NASA revealed the first 5 images taken by the fully operational James Webb Space Telescope, Tuesday. Streaming live from the Goddard Flight Center in Maryland, scientists presented the photos one by one accompanied by detailed explanations of the unpresented photos.
A team of over 20,000 engineers and scientists worked over the course of more than 20 years leading up to JWST’s launch on Christmas day 2021. Here are the first official images from NASA’s newest deep field observatory.
Image 1: Deep Field Photo of a Cluster of Galaxies
We’re seeing these galaxies as they looked over 13 billion years ago, around the same time our Sun was born. If you zoom in, you can see individual clusters of stars forming, and the background of the photo contains faint red galaxies. Capturing deep-field images in such detail is exactly what JWST was designed to do, according to operations project scientist, Jane Rigby.

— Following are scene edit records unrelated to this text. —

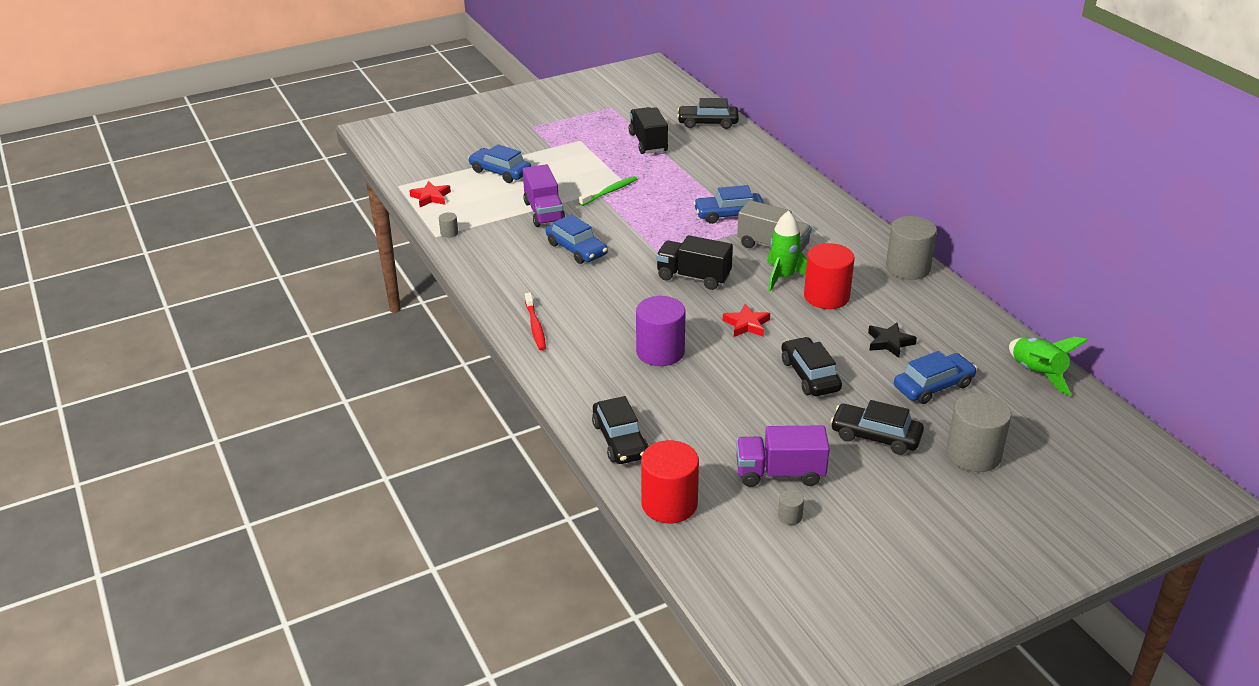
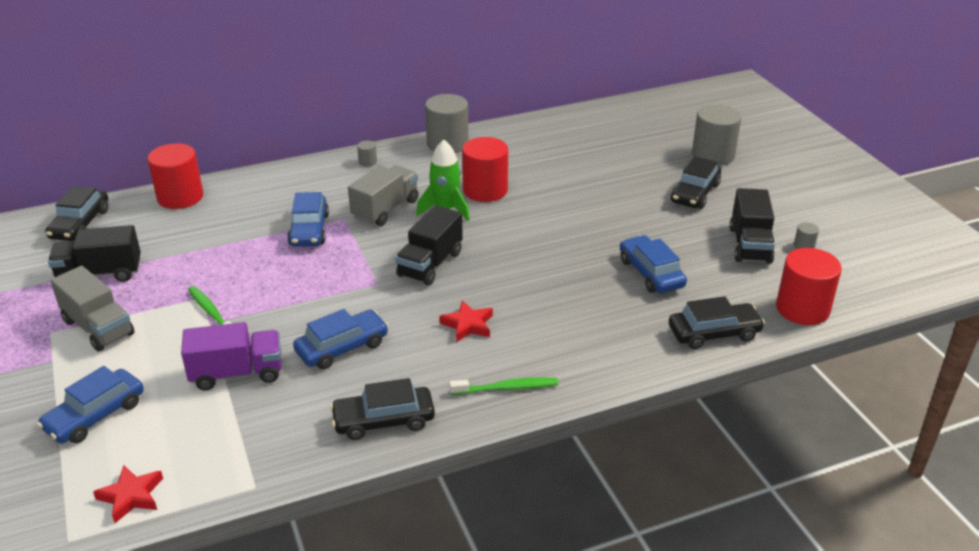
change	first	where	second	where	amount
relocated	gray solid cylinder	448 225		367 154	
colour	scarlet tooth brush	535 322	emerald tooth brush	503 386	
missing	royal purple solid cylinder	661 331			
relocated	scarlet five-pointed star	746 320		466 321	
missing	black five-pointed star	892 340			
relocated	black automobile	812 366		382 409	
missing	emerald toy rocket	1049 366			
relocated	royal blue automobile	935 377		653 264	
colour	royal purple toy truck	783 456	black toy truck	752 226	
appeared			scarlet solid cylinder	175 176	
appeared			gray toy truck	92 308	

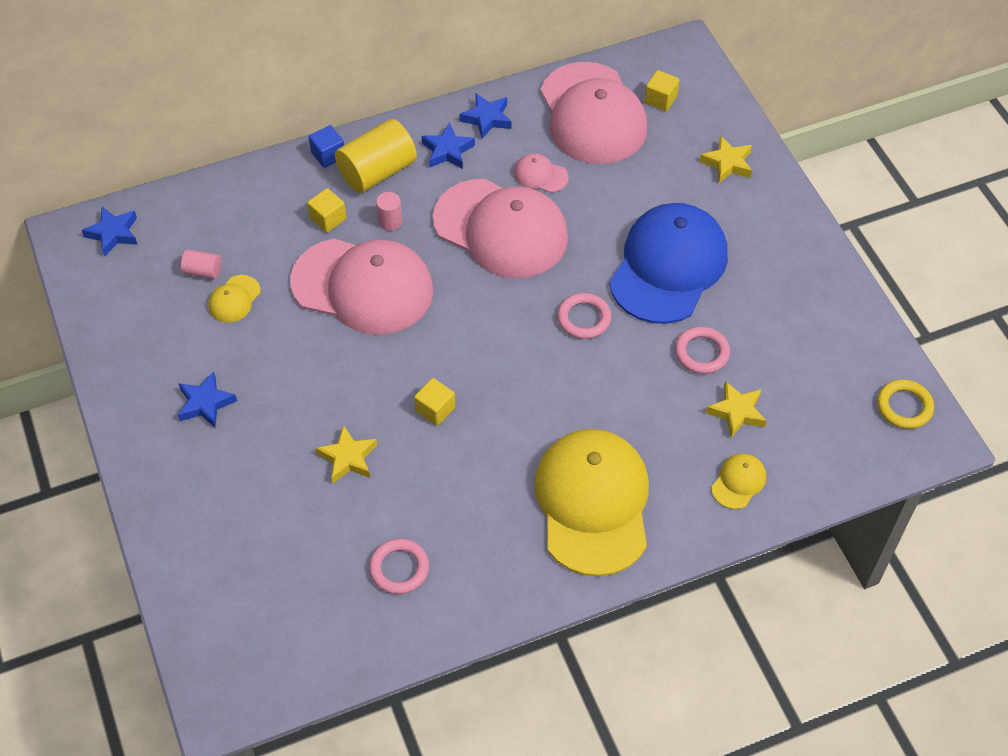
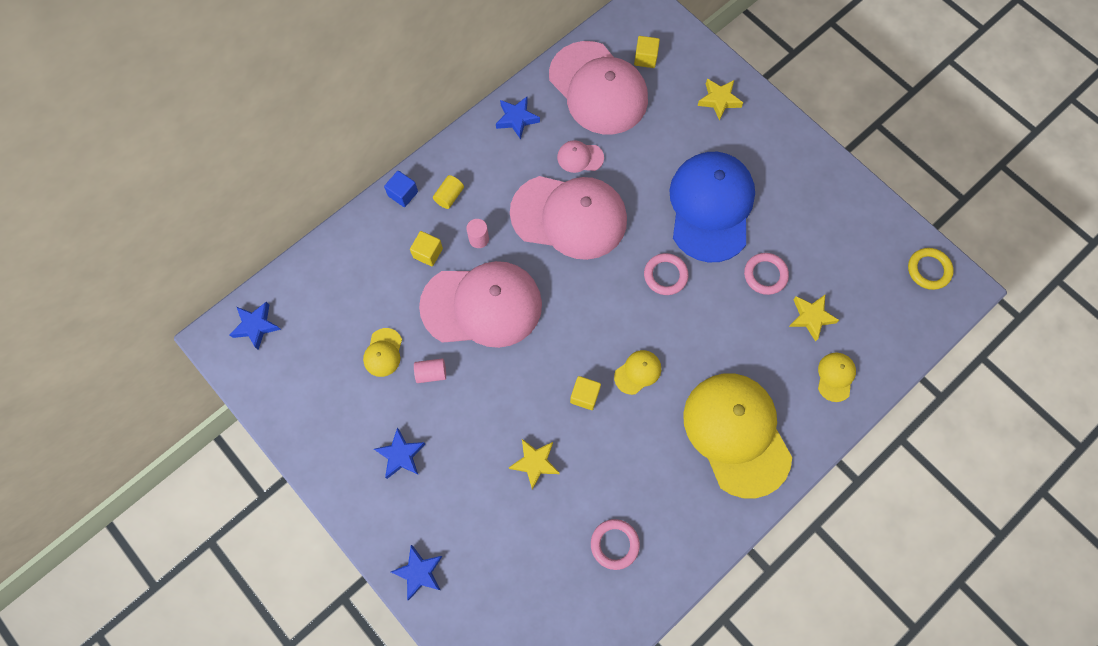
change	first	where	second	where	amount
size	bright yellow solid cylinder	376 156		448 192	x0.48
relocated	royal blue five-pointed star	448 146		416 572	
relocated	rose-pink solid cylinder	201 264		430 370	
appeared			bright yellow peaked cap	637 372	

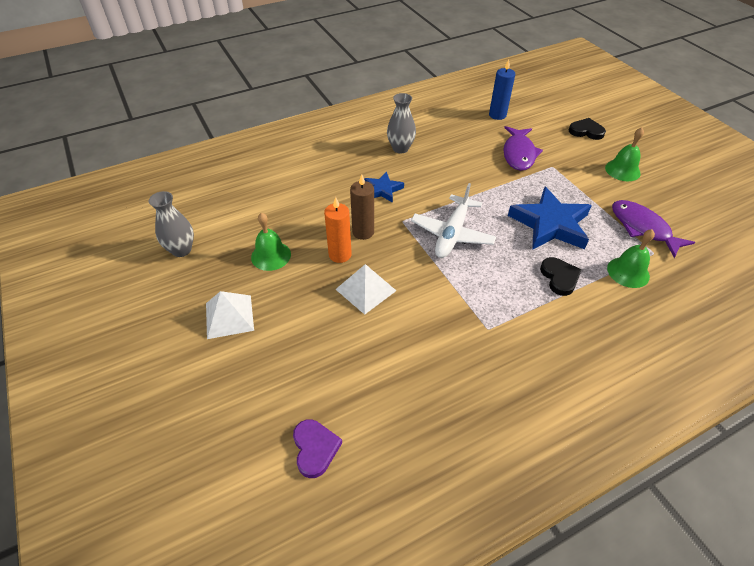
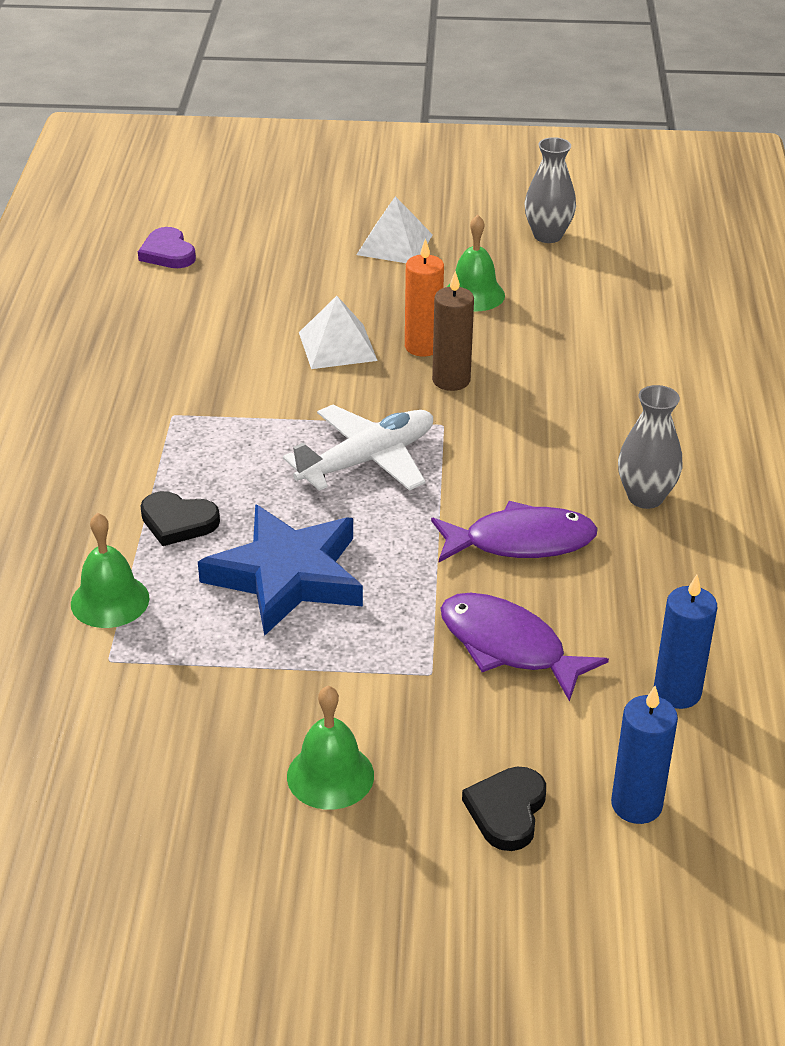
change	first	where	second	where	amount
spun	black heart shape	587 129		504 808	150 degrees clockwise
missing	royal blue five-pointed star	384 187			
spun	pure white aeroplane	453 220		358 448	90 degrees clockwise
relocated	royal purple fish	653 229		514 531	
spun	royal purple heart shape	317 448		167 247	45 degrees clockwise
appeared			royal blue pillar candle	644 755	

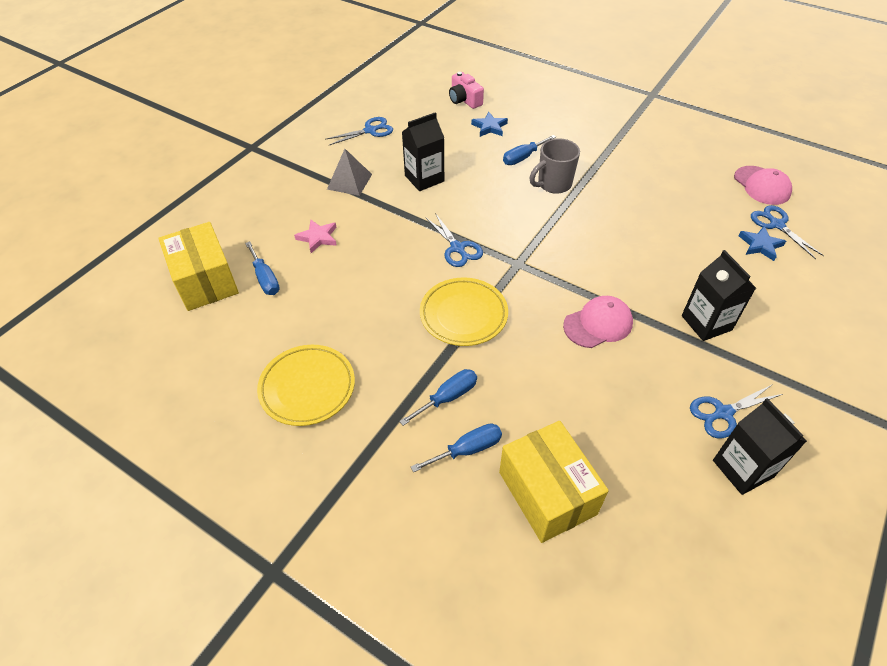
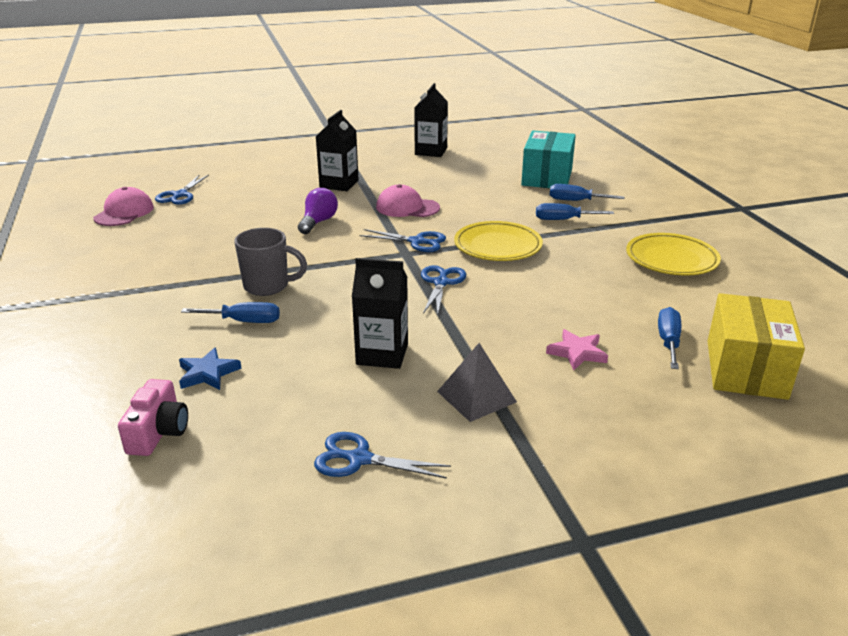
change	first	where	second	where	amount
missing	royal blue five-pointed star	762 243			
relocated	royal blue shears	736 411		402 240	
colour	bright yellow box	554 482	turquoise box	548 159	
appeared			royal purple light bulb	318 211	

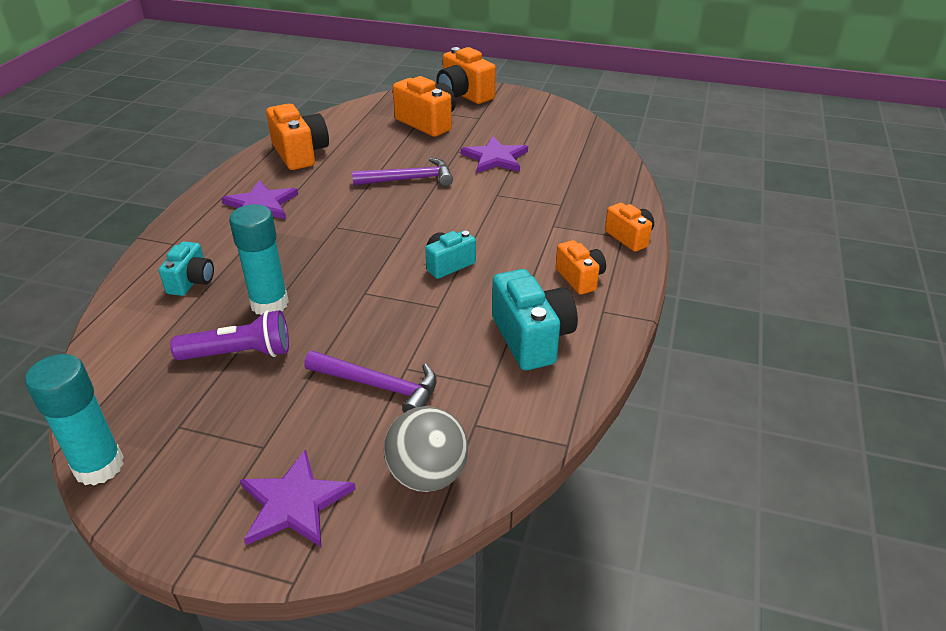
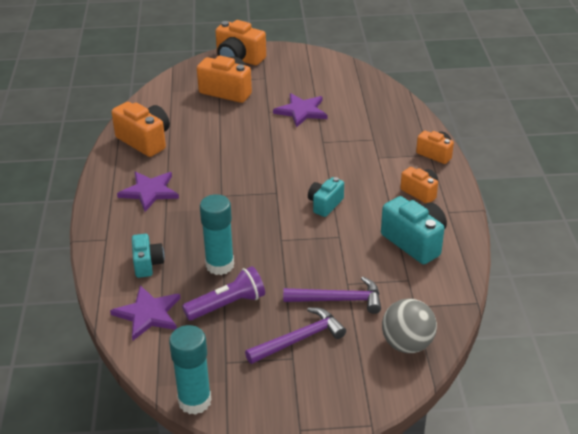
change	first	where	second	where	amount
relocated	royal purple hammer	402 172		295 335	
relocated	royal purple five-pointed star	298 498		145 312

“The amazing thing about Webb is the speed at which we can churn out discoveries,” she said. “We’re going to be doing discoveries like this every week.”
In comparison, the Hubble extreme deep field took two weeks of continuous work of just imaging for a photo with less than half the clarity of this one. “With Webb, we took that image before breakfast,” said Rigby.
Image 2: Exoplanet
WASP 96-b is an exoplanet 1000 light years away — which is relatively close on a universal scale. It is a hot, gaseous, giant planet, similar to Jupiter. The biggest breakthrough JWST provided about the planet, however, is that Wasp 96b shows evidence of having atmospheric water, which is essential to sustaining life. Nicole Colon, exoplanet scientist at NASA, announced she and her team will continue to investigate exoplanets, Mars, and asteroids using the JWST.
Image 3: Southern Rain
Nicknamed “Southern Rain,” this planetary nebula is an image of a dying star expelling a large fraction of it’s mass in successive waves. It is reminiscent of a cell dividing because this nebula was a binary star.
Newly firmed molecular hydrogen gives it a foamy orange aesthetic emanating from the core of the nebula. There is a blue haze in the inner region due to hot ionized gas heated by the leftover core of the exploding star. The rays in the outer regions are holes in the inner nebula that are allowing the light to come out and light it up like patchy clouds with the sun shining through.
Image 4: Stephan’s Quintet
This image shows 5 galaxies located 300 million light years away from Earth. The middle galaxies on the right are locked in a closed interaction — a cosmic dance driven by gravitational force.
“This is an important image and are to study because it shows the type of interaction that drives the evolution of galaxies,” said Webb NIRSpec scientist, Giovanna Giordino.
Image 5: Carina Nebula
A stunning vista of the cosmic cliffs of the Carina nebula reveals new details about this vast stellar nursery.
“Today, for the first time, we’re seeing stars that were previously completely hidden from our view,” said web deputy project scientist, Amber Straughn. “There’s a sense of depth and texture from these new data.”
The Karina nebula is a near star-forming region within the milky way galaxy, about 7600 light years away. This photo shows examples of new stars we’ve never seen before, and features like bubbles, cavities, and jets and jets that are being blown out by newborn stars abound.
There are gigantic hot, young stars toward the top of the rim; stellar wind from those stars is pushing down into the gas and dust of the nebula — great material for newborn stars and baby planets.